The exhibition providing a “glimpse into the history of the Gawler to Angaston Railway” will now move on to be showcased in the Barossa from sometime in November.
The exhibition has photographs, objects and artefacts loaned and donated by the community and community organisations to commemorate the 110th anniversary of the opening of the Gawler-Angaston train line has been on display in the LEO Gallery in Gawler sponsored by Member of Parliament, Mr Tony Piccolo located at 148 Murray Street Gawler, since early September.
“I would like to thank Barossa Mayor Bim Lange for showing such an interest in the exhibition and for making the offer to host the collection in the valley,” said Mr Piccolo.
Mr Piccolo said there has been state-wide interest in the exhibition and he is glad it will remain on public display for more people to see.
The current exhibition in the LEO Gallery has been extended to the end of October by popular demand.
Mr Piccolo said the aim of the exhibition is to bring to life the history of the line, and the people involved with it, to a new generation who may not be familiar with its history.
“I have been overwhelmed by the interest in the history of the line, which was not without controversy. In 1874 a Royal Commission recommend the building of a railway line into the Barossa Valley, yet by the 1880s still no action had been undertaken,” said Mr Piccolo.
“In 1889, the Hon.
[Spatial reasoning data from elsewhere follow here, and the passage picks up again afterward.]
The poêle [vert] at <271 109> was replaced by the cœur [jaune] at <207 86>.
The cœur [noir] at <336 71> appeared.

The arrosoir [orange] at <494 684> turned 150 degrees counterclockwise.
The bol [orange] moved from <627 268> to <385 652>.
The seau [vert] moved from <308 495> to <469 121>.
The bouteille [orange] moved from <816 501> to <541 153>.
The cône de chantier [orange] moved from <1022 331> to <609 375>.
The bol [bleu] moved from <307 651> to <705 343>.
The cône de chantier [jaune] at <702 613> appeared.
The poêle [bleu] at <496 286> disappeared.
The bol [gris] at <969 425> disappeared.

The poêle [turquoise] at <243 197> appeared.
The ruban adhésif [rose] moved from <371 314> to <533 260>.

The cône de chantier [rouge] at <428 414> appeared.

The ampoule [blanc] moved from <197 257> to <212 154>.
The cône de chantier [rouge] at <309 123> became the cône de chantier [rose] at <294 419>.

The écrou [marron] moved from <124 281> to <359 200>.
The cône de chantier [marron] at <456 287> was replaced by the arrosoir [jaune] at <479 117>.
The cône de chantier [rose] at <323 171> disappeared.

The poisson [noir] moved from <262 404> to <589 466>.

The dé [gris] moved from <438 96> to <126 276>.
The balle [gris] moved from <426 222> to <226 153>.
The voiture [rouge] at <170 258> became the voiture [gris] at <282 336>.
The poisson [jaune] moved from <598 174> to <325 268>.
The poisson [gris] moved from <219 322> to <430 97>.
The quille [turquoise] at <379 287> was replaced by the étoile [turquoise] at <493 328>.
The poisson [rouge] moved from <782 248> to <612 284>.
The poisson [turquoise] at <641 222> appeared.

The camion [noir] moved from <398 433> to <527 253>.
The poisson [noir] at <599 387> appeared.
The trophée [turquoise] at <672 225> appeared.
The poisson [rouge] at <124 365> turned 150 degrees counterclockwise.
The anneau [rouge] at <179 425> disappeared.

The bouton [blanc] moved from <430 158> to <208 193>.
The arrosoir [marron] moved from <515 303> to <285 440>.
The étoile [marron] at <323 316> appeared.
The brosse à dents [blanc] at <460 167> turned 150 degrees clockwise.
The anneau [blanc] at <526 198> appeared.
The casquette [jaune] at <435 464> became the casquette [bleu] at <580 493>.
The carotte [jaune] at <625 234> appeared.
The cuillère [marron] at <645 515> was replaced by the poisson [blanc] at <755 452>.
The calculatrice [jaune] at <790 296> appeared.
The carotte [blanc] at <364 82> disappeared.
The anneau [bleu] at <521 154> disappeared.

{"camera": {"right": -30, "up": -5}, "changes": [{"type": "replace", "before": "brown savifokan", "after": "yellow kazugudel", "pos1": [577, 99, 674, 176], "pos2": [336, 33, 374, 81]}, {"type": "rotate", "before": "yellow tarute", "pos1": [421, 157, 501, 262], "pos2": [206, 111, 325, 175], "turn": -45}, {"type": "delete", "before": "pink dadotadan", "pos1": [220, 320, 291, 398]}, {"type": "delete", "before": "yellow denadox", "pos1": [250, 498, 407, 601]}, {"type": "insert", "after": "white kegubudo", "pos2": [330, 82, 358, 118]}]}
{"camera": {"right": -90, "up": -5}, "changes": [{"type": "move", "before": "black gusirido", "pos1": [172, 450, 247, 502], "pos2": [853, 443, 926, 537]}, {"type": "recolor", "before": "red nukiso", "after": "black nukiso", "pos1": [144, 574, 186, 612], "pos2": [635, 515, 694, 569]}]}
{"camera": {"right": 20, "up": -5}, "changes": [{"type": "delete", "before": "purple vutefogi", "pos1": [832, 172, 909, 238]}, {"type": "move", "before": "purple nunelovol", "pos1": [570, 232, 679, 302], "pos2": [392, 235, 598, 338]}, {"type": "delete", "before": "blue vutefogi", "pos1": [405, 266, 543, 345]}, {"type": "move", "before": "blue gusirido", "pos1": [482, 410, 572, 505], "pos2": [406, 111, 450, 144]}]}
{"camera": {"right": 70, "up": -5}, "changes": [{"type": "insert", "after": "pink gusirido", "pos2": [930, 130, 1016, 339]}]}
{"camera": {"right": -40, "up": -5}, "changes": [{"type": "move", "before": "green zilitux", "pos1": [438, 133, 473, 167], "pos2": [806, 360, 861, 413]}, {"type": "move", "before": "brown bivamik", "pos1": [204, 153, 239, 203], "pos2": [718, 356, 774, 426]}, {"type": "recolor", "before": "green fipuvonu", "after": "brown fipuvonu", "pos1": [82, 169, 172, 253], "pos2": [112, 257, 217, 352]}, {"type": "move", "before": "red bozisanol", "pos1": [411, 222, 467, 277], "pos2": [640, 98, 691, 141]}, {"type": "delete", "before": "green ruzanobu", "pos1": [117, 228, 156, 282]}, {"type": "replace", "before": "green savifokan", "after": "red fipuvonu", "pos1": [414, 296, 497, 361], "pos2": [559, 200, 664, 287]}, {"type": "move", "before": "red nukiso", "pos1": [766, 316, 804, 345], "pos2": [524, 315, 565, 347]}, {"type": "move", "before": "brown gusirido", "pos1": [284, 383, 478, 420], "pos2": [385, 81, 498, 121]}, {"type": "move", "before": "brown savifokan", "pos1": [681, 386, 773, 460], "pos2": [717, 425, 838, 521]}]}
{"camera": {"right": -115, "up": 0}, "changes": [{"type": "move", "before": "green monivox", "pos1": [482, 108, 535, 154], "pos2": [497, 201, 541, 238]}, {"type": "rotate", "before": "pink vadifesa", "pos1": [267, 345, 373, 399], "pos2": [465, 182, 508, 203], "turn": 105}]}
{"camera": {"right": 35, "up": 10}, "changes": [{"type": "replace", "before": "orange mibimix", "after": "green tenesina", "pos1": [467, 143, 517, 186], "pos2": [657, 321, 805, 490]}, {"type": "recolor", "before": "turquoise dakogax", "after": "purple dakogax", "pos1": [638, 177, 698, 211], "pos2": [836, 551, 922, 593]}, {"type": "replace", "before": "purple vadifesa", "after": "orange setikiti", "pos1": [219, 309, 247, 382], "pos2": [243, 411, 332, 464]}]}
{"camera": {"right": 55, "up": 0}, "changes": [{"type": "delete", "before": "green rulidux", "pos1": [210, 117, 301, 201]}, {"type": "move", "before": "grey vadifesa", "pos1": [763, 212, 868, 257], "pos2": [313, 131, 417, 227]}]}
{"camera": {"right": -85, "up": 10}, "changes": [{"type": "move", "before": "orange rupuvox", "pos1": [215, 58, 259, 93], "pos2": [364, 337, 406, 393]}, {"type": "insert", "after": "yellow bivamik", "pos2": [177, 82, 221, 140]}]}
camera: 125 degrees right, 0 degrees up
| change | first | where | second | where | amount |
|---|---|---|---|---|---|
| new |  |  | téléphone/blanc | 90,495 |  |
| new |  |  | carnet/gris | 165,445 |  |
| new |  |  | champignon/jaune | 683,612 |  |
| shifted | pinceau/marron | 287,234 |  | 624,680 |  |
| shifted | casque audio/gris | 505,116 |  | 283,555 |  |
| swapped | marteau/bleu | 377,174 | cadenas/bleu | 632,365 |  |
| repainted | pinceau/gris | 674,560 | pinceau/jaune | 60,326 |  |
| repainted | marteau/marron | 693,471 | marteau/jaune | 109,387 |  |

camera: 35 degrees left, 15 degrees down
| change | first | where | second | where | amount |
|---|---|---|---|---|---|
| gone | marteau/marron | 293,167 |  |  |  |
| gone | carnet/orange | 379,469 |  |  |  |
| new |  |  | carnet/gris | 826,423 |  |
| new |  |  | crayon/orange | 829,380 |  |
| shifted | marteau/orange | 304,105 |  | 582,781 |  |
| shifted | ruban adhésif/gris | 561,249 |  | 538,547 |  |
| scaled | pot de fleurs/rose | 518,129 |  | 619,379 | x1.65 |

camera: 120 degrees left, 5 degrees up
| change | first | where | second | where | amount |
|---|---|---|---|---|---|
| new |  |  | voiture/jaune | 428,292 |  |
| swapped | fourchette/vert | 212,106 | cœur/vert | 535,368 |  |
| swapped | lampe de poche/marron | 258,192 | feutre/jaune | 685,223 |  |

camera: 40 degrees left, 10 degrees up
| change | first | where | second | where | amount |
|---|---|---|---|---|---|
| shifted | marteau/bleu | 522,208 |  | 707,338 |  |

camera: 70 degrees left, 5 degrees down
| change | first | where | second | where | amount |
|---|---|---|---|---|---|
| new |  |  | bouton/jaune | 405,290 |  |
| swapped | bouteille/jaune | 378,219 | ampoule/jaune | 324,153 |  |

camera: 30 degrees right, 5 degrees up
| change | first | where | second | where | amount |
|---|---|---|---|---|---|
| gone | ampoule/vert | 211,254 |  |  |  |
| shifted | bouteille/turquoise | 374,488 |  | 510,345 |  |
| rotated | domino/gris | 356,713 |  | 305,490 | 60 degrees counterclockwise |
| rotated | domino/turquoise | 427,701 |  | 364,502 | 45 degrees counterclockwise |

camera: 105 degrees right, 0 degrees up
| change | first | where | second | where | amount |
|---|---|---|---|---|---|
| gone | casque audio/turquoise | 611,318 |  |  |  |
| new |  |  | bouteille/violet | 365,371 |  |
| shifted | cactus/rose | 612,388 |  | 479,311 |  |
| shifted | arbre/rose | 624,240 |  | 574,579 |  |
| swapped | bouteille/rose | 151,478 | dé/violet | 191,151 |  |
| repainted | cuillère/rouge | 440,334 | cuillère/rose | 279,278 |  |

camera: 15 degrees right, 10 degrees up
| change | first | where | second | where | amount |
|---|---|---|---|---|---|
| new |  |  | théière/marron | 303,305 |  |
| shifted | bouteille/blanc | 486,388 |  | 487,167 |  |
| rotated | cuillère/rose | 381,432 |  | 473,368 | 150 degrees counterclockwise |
James Martin MLC, a resident of Gawler, moved a motion in State Parliament to get things moving in line with the recommendations of the 1874 Royal Commission, but it was not until 1897 that the first Angaston Railway Bill was introduced, which gave the opportunity for the Commissioner of Public Works to start gathering firm estimates for the construction of the line.”
The final Angaston Railway Bill was then passed at the end of 1909 to include the Angaston extension. Construction of earthworks began in September 1909 by the contractor Smith and Timms Co., which had won the contract to build the line.
Mr Piccolo said petitions both supporting and opposing the construction of the railway were lodged in State Parliament.
“Over the years the line enabled the transport of various goods including potatoes, and other produce grown in the Barossa Valley,” said Mr Piccolo.
“Very quickly after the official opening of the rail line, local businesses, clubs and organisations, plus the public, began to place more demand on the railway. Picnic trains were being organised, as were tourist trains by local wineries and children's parties and school outings.”
“During World War 2 soldiers were transported on the line because a military camp had been established at Sandy Creek.”
“The exhibition also pays homage to all the workers who used picks and shovels to construct the track.”